Sunday, June 12, 2005

Darwin Fish!

I am a college student. I don't know what anyone thought, but I am not a philosophy, theology, or any other soft-science major- my fun is found in the biomedical/animal science double major. Yay for chemistry, biology, and examining dead things! If you want all science and like animals, these are the majors for you.

I take classes like biological chemistry, organic chemistry, Biology, Microbiology, biochemistry, etc etc etc. What is humorous is that contrary to the popular belief that all scientists= athiests, is that the more I learn, the harder I find it possible to deny the exsistance of God. It is all simply amazing- I wouldn't know how to describe it.

Now, I have learned all about Darwin and his theories in my intro classes. I love those little Darwin bumper decals because they make me laugh. Every so often I see them, usually with other bumperstickers promoting things like gay marriage, or condemning the goverment. These people, in effect, are usually saying "We all come from some primordial sludge (well, currently the prevailing theory seems to be blacksmokers, but I digress); I am enlightened enough to understand this, while you christian people hang onto some misbegotton but comforting notion of a fuzzy-happy god who helps you to deal with the reality of death." I have spoken (to? with? I don't think they listened) more than a few of these people-not at A&M, but other 4-yr universities which shall remain nameless.

I would think that, were something to be stuck to my car, I would know about it.
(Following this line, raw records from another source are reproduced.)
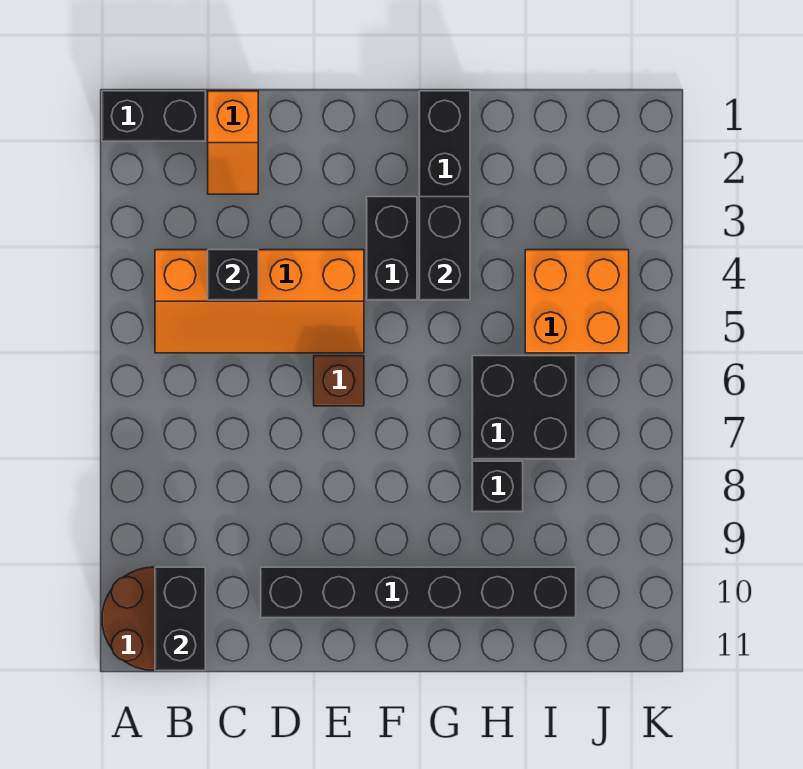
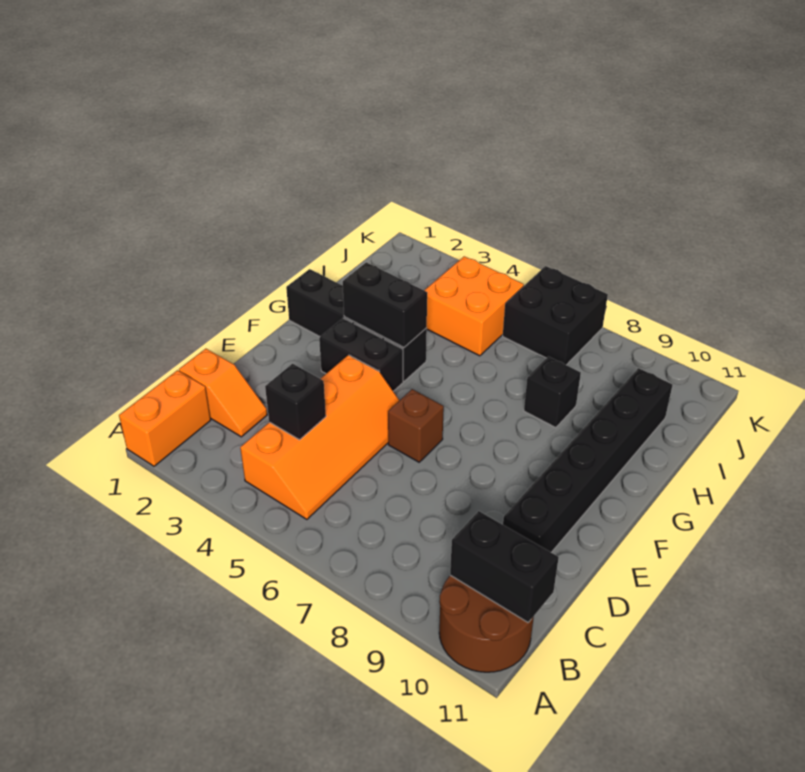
black brick A1:B1 level 1 -> orange brick A1:B1 level 1
black brick H6:I7 level 1 -> black brick J6:K7 level 1

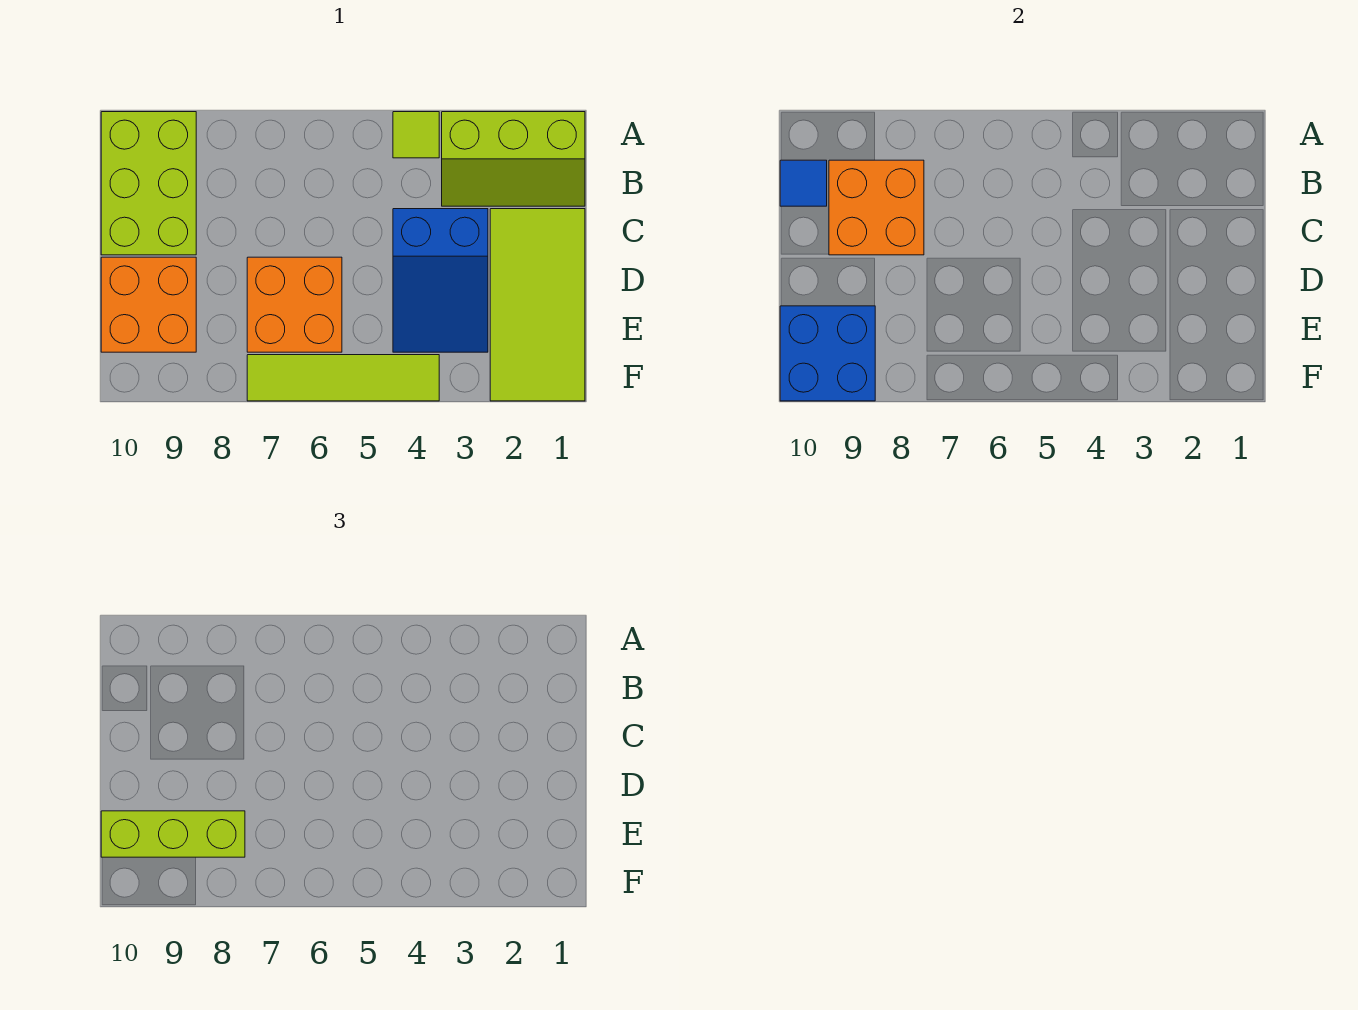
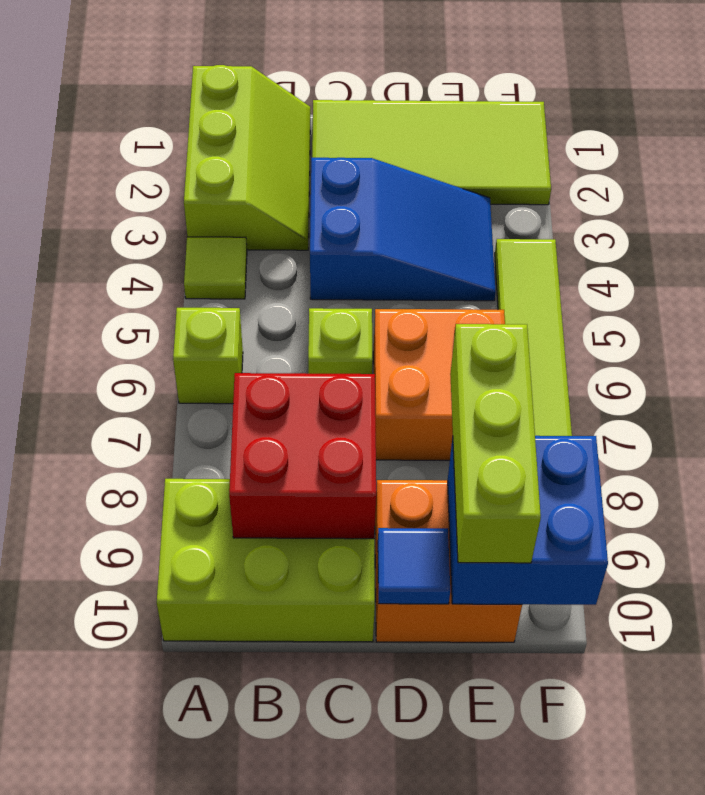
none -> lime brick A6 level 1
orange brick B8:C9 level 2 -> red brick B8:C9 level 2
blue tile B10 level 2 -> blue tile D10 level 2
none -> lime brick C6 level 1

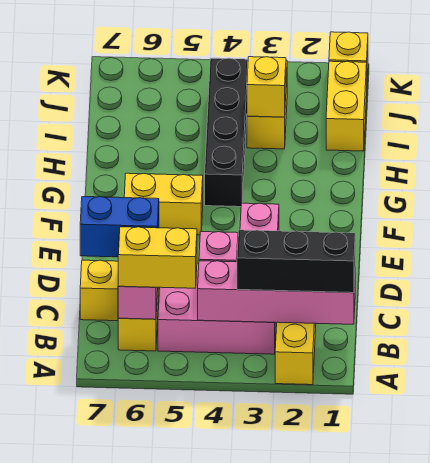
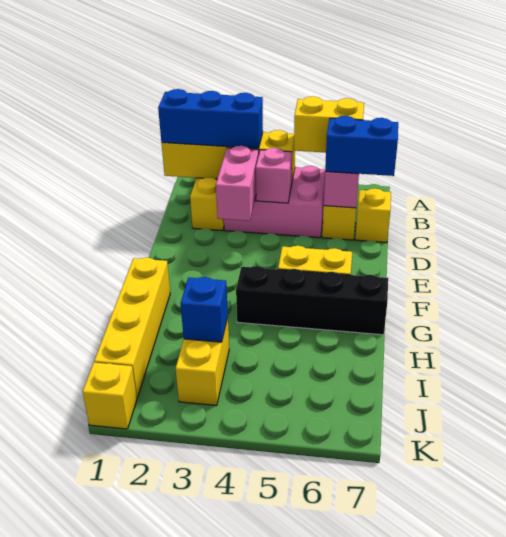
pink brick B1:B4 level 2 -> yellow brick B1:B4 level 2
black brick B1:B3 level 3 -> blue brick B1:B3 level 3
black brick G4:J4 level 1 -> black brick G4:G7 level 1
yellow brick I1:J1 level 1 -> yellow brick G1:J1 level 1
yellow brick I3 level 2 -> blue brick I3 level 2

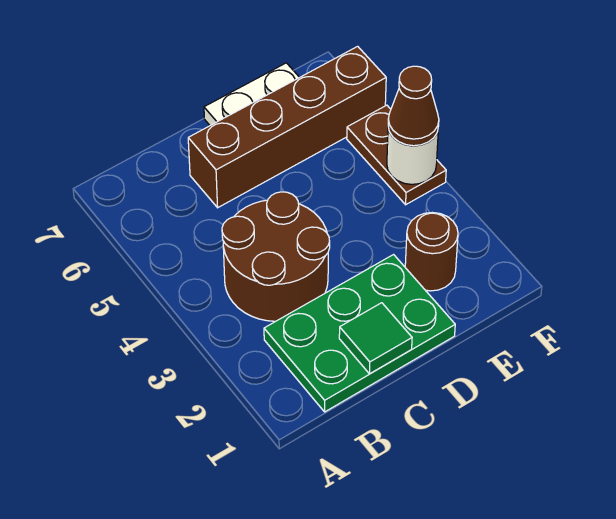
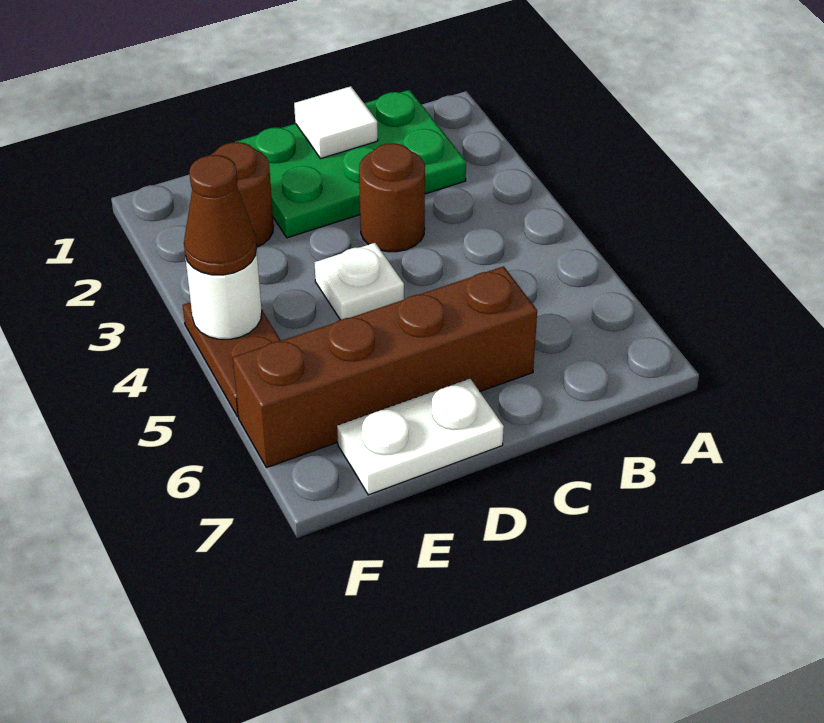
brown round brick B3:C4 level 1 -> brown round brick C3 level 1
green tile C1 level 2 -> white tile C1 level 2
none -> white plate D4 level 1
If a statement about evolution and godless-ness while making fun of the Christians was to be made, I might use the word "evolution" in a fish, but certainly NOT the name of Darwin, who was very much a theist (although he does seem dualistic at times). Most people hear about his Origin of the Species, but few have read it. Here are two parts that very much come to mind when I see those things:

It is scarcely possible to avoid comparing the eye to a telescope. We know that this instrument has been perfected by the long-continued efforts of the highest human intellects; and we naturally infer that the eye has been formed by a somewhat analogous process. But may not this inference be presumptuous? Have we any right to assume that the Creator works by intellectual powers like those of man?[...] Further we must suppose that there is a power always intently watching each slight accidental alteration in the transparent layers; and carefully selecting each alteration which, under varied circumstances, may in any way, or in any degree, tend to produce a distincter image. We must suppose each new state of the instrument to be multiplied by the million; and each to be preserved till a better be produced, and then the old ones to be destroyed. In living bodies, variation will cause the slight alterations, generation will multiply them almost infinitely, and natural selection will pick out with unerring skill each improvement. Let this process go on for millions on millions of years; and during each year on millions of individuals of many kinds; and may we not believe that a living optical instrument might thus be formed as superior to one of glass, as the works of the Creator are to those of man?